Sigur Rós Valtari (EMI)


Vu de France ce n'est pas forcément évident mais, en Islande, Sigur Rós est le deuxième pilier de la musique locale – le premier étant une fausse rousse passée par les Nuits de Fourvière en 2012 dans une robe en plastique du plus bel effet –, idolâtré au plus haut point sans que cela n'empêche ses membres d'aller quérir leur café au Kaffitar, – le Starbuck local – en toute quiétude.

Le groupe pourrait aussi, étant donné son statut, resservir toujours un peu la même recette, et ce, d'autant plus que personne n'est encore parvenu à la copier. Ce n'est pas tellement le genre de la maison. Sigur Ros nous avait ainsi laissé avec un album studio Með suð í eyrum við spilum endalaustplutôt folk, enlevé – on doit au titre Festival le finale épique du film 127 heures de Danny Boyle mais moins ampoulé que certaines parties de leurs production. Ainsi que sur un live (CD et DVD), Inni, dont l'esthétique charbonneuse et dépouillée contrastait avec les envolées pastorales du splendide DVD Heima, relatant la tournée du groupe dans tout ce que l'Islande compte de sites naturels à couper le souffle.

Ce dernier album, sobrement baptisé Valtari (qui signifie à la fois « rouleau » et « déferlement ») porte la marque légèrement planante des escapades en solo, ou en duo avec son boyfriend Alex, de leur angélique chanteur Jón Þór Birgisson dit Jónsi. Et s'accompagne de « mystery film experiments » dont l'un, celui de l'ultime titre Fjögur pianó met en scène l'acteur Shia Labeouf comme on ne l'a jamais vu.

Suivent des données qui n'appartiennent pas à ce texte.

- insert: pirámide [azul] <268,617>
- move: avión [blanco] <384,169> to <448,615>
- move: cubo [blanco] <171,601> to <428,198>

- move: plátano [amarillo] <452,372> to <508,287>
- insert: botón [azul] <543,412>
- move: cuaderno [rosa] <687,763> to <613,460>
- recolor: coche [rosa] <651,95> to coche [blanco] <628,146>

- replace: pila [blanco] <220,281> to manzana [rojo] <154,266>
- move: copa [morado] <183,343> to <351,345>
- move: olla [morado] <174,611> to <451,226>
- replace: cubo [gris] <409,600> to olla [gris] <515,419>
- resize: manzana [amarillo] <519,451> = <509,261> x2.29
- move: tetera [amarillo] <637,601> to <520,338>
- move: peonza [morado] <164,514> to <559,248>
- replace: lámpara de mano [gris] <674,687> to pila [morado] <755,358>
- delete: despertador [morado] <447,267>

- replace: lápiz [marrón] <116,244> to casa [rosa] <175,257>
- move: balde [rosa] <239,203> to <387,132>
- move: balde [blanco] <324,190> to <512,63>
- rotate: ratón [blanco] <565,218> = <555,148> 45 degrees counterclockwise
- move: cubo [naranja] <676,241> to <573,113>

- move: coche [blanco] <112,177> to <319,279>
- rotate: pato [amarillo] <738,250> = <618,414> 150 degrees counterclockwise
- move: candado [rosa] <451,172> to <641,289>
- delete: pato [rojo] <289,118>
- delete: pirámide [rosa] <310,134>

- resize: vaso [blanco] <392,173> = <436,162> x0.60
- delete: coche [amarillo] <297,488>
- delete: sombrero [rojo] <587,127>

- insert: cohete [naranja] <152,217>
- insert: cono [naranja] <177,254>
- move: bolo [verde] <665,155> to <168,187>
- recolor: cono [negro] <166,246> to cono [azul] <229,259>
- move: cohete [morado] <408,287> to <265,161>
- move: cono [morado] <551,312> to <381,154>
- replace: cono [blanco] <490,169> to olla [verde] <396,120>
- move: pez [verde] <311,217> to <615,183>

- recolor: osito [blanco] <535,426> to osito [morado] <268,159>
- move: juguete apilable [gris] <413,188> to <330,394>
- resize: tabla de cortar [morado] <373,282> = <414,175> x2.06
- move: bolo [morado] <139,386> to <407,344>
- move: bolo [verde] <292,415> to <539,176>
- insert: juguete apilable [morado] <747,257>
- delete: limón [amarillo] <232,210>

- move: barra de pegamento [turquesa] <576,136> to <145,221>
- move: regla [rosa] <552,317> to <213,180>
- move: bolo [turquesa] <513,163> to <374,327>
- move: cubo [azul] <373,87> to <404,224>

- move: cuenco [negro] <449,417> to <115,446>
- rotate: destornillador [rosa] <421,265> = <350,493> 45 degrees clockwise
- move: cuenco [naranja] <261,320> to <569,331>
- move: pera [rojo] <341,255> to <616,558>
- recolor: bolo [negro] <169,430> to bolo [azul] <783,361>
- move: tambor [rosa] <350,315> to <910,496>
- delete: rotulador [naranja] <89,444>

 Ici, il faut attendre le troisième morceau, le splendide Varúð, pour que le quatuor nous offre un de ses survols mystiques dont il a le secret – percussions comme calquées sur un rythme cardiaque et l'archet du chanteur-guitariste en guise de drone-propulseur. On croit avec le titre suivant, construit sur le même schéma, que le groupe a repris ses vieilles habitudes. Mais c'est pour mieux se faire démentir par la suite, où Sigur Rós, en apesanteur, refuse de redescendre pour un enchaînement de titres hauts perchés et incroyablement mélancoliques. En écoutant Valtari on ne peut s'empêcher de penser à la splendide séquence d'ouverture du Prometheus de Ridley Scott où un géant extra-terrestre, supposément divin, se jette dans ce qui est en réalité la gigantesque chute de Dettifoss, au nord de l'Islande. Sigur Rós serait ce géant extra-terrestre, auteur d'un saut de l'ange qui à jamais resterait suspendu, bafouant toutes les lois de la gravité.